Sie kommen jetzt im Stundentakt, drei Tage lang: In der Kunsthalle hat die Endphase für den Aufbau der Sonderschau „Inspiration Matisse“ begonnen, die ab nächste Woche zu sehen ist. Ständig bringen Kuriere aus aller Welt die kostbaren Leihgaben. Restauratorin Katrin Radermacher und ihr Team müssen 135 Gemälde, Plastiken und grafische Arbeiten entgegennehmen, alle prüfen, aufhängen, platzieren. Erst ein Drittel davon ist bisher da.
„Solch eine Dimension hatten wir schon lange nicht mehr“, sagt Inge Herold, die 1992 in der Kunsthalle anfing und seit 2006 stellvertretende Direktorin ist. Nicht allein Werke von Henri Matisse (1869–1954) sind zu sehen, sondern zudem Arbeiten, die von dem berühmten Wegbereiter der expressionistischen Malerei beeinflusst sind. Das bedeutet: Viele prominente Namen, ein in die Millionen gehender, hoher Versicherungswert sowie entsprechend strenge Sicherheitsvorkehrungen. „Aber über die reden wir nicht“, stellt Herold gleich klar.

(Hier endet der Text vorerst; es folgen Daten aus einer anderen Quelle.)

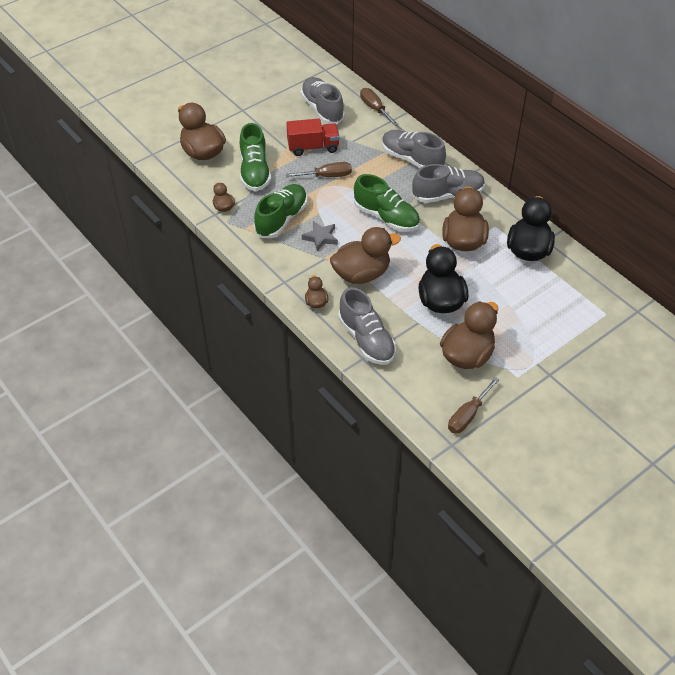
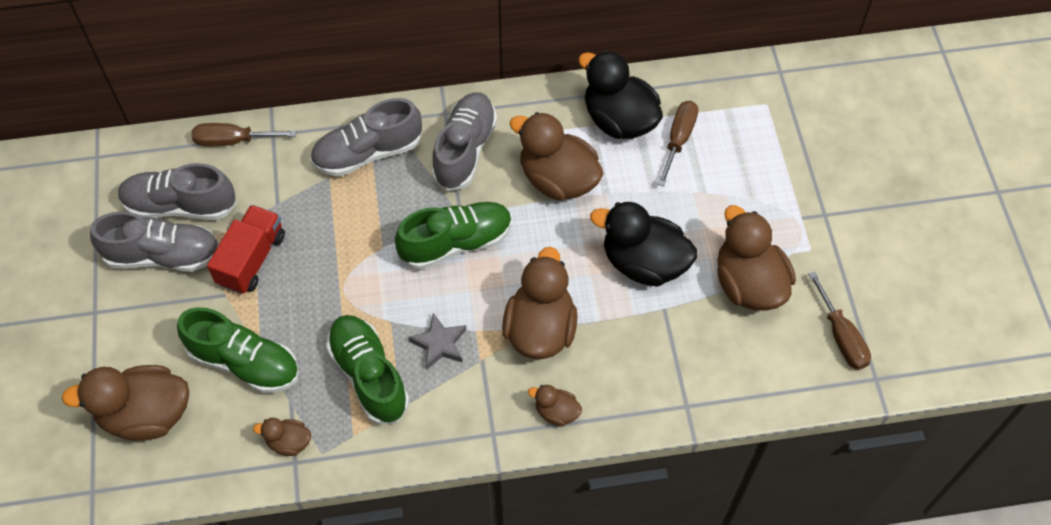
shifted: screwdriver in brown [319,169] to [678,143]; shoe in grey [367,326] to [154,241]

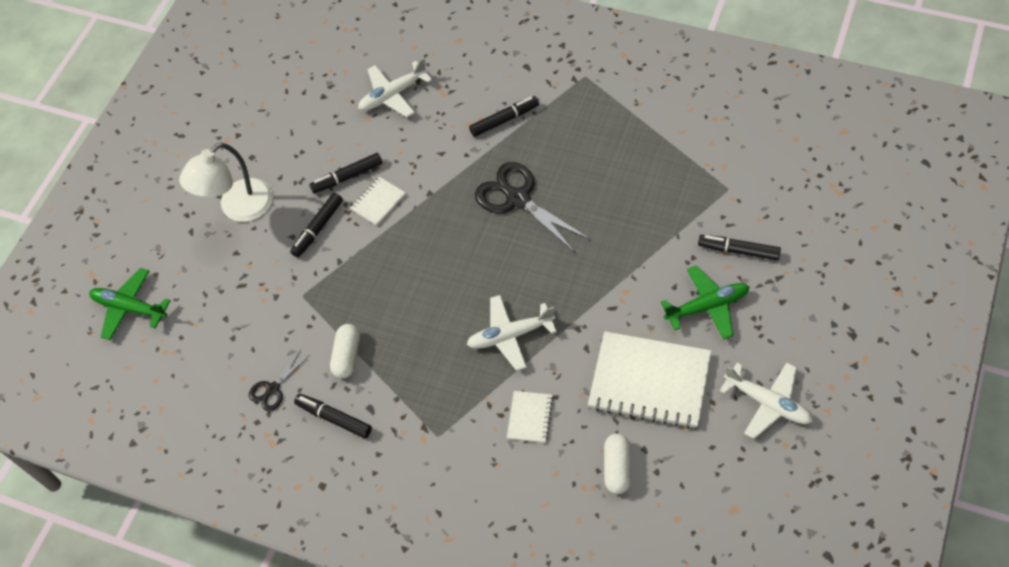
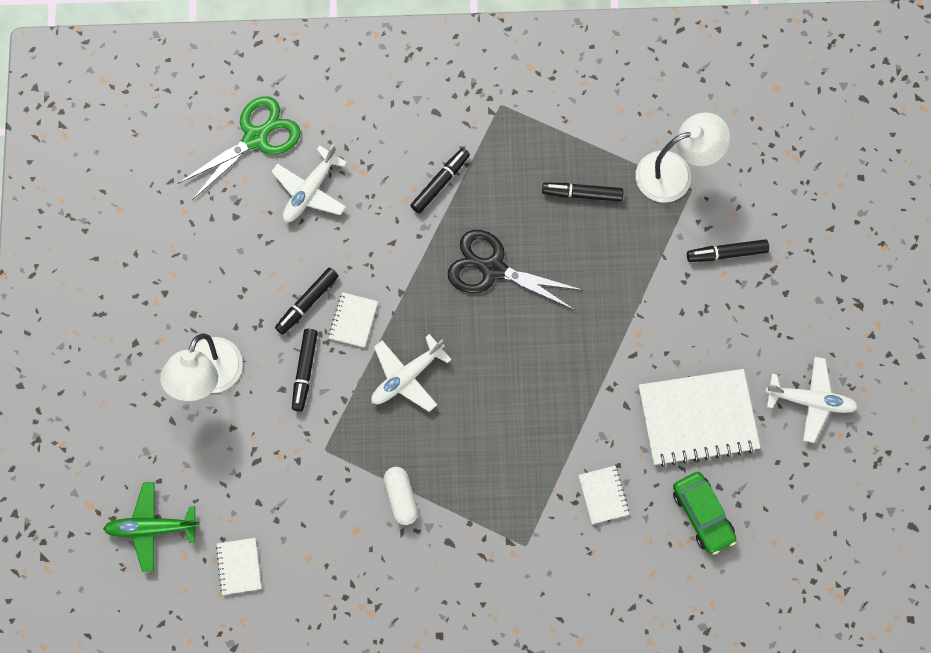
gone: scissors in black [278,380]; plane in green [705,302]
new: scissors in green [239,148]; notebook in white [238,566]; lamp in white [683,157]
shifted: marker in black [333,416] to [582,192]; plane in white [512,333] to [411,373]
swapped: capsule in white [617,464] to car in green [704,513]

Gerade ausländische Leihgeber oder private Kunstliebhaber legen auf Sicherheit und Vertraulichkeit größten Wert. Allein rund 25 Leihgaben wird die Kunsthalle aus den USA erhalten, aus Chicago, Washington, New York, Baltimore. Ein Gemälde kommt aus Kanada. Auch die Nationalgalerie Berlin, die Pinakothek München, das Musée Matisse Nizza, die Tate London, die Nasjonalgalleriet Oslo oder das Museo Thyssen-Bornemisza Madrid sind vertreten, „und Ludwigshafen“, wie Kurator Peter Kropmanns wegen des Hack-Museums ergänzt. „Ich bin aus Köln, alles auf der anderen Rheinseite ist für uns schon Sibirien“, merkt er humorvoll an.
Flugpläne und Klimakisten
Denn trotz Stress – es geht locker und angenehm zu, auch kostbare Leihgaben sind für die Kunsthalle schließlich nicht ungewohnt. 72 Werke kommen in Begleitung von Kurieren, also sachkundigen Museumsmitarbeitern, welche mit der Kunst auf Reisen gehen und sie persönlich in Mannheim übergeben. Radermacher, Registrar Selini Andres und die Mitarbeiter vom „Art Handling“ – sprich das Aufbauteam – mussten einen auf Flugpläne und Lkw-Touren abgestimmten genauen Zeitplan machen, wer wann kommt. „So eng getaktet – das ist schon herausfordernd, anstrengend“, räumt Radermacher ein.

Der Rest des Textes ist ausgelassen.